Le Luxembourg n’a pas endigué la crise du logement : est‑ce le moment de rajouter des contraintes ?
Dressons à nouveau le décor luxembourgeois : une production annuelle d’environ 3.500 logements pour des besoins estimés entre 6.000 et 7.500, des prix qui ont progressé de plus de 170% depuis le début des années 2000 et des ménages dont la part du revenu consacrée au logement (taux d’effort) ne cesse d’augmenter. Dans ce contexte, promoteurs et entreprises de construction pointent un faisceau de freins : obtention de permis de construire longue et imprévisible, « gold‑plating » local des normes[1] notamment environnementales, et surcoûts liés à la cherté des matériaux de construction. À Bruxelles, et alors que presque partout en Europe la construction patine, ces constats ont été entendus : le 2 décembre 2025, l’exécutif européen a réuni l’ensemble de la chaîne de valeur du bâtiment. Deux irritants majeurs ont émergé : la fragmentation du marché intérieur des services de construction et la lourdeur des règles d’autorisation, avec un paquet de solutions convergentes : simplifier et accélérer les permis, digitaliser les procédures, faciliter la montée en puissance de la construction modulaire et circulaire. L’objectif est clair : alimenter une Stratégie européenne pour la construction de logements, qui combine productivité et innovation sans sacrifier la sécurité et la durabilité[2].

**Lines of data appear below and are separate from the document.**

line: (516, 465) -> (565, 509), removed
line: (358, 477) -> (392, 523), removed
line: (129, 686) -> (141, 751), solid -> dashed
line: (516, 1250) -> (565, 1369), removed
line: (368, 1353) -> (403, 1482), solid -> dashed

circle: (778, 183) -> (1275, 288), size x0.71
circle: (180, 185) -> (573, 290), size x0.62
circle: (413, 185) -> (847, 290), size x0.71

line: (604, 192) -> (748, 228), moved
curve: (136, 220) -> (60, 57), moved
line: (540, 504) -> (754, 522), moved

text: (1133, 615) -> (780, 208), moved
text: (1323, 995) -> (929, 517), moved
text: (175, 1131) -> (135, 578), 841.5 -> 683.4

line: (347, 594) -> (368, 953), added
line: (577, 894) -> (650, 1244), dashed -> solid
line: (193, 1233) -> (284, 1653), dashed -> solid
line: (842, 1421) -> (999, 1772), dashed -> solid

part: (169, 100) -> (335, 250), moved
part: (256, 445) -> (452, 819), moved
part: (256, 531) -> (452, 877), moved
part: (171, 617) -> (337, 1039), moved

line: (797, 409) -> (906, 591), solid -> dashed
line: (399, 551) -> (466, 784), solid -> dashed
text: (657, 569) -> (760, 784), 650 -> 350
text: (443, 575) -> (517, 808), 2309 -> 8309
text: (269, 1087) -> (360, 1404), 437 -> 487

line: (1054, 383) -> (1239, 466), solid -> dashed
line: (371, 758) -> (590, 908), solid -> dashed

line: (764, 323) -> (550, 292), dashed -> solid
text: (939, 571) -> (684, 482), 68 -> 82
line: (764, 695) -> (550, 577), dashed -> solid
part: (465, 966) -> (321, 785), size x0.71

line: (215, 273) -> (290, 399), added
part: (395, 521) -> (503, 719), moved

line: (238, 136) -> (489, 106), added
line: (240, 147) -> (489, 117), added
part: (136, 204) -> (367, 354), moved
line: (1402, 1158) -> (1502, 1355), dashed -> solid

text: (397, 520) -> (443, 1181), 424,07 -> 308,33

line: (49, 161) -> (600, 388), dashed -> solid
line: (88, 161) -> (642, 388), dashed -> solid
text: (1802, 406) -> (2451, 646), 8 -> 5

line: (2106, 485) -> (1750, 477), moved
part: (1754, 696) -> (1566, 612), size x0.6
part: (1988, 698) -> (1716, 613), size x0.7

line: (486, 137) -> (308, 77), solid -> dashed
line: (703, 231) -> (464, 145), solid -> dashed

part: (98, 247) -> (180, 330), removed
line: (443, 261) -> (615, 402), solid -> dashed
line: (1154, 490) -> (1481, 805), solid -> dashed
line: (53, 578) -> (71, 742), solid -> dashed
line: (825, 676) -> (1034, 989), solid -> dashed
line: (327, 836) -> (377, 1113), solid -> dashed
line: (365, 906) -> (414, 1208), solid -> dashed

Si l’on veut que la construction reparte coûte que coûte, faut‑il craindre que la directive sur la surveillance et la résilience des sols rigidifie davantage le système ? Ici, une précision juridique s’impose : le texte ne bloque pas les permis, n’impose pas de « compensation » écologique à chaque projet urbanisant, n’érige pas de limite d’artificialisation au niveau national, et laisse aux États la latitude d’établir des valeurs cibles durables et des seuils opérationnels pour déclencher des mesures de remédiation des sols quand les indicateurs basculent dans le rouge. En clair : un cadre qui observe, alerte et oriente, plus qu’il ne verrouille.
Pas de « ZAN » européen et un cadre plutôt bien anticipé
La crainte d’une norme « Zéro Artificialisation Nette » (ZAN) imposée à l’échelle de l’UE ne se matérialise pas. La réticence historique de certains États, qui a fait échoué l’adoption du premier projet de directive sur les sols en 2014, est toujours vive à l’heure actuelle : du fait des différentes rondes de négociations, la formulation est passée d’un objectif de réduction contrainte de l’artificialisation à une atténuation de l’impact de l’imperméabilisation (soil sealing) et de l’enlèvement des sols (soil removal), par la sensibilisation des propriétaires fonciers et gestionnaires de terres, mais « sans porter atteinte à l’autonomie des États membres en matière d’aménagement du territoire ». Les dispositions restent vagues, et aucun seuil chiffré n’est en vue pour les États.
La directive européenne, telle qu’adoptée, n’ajoute pas un carcan supplémentaire ; elle établit surtout une méthode commune de surveillance et de transparence.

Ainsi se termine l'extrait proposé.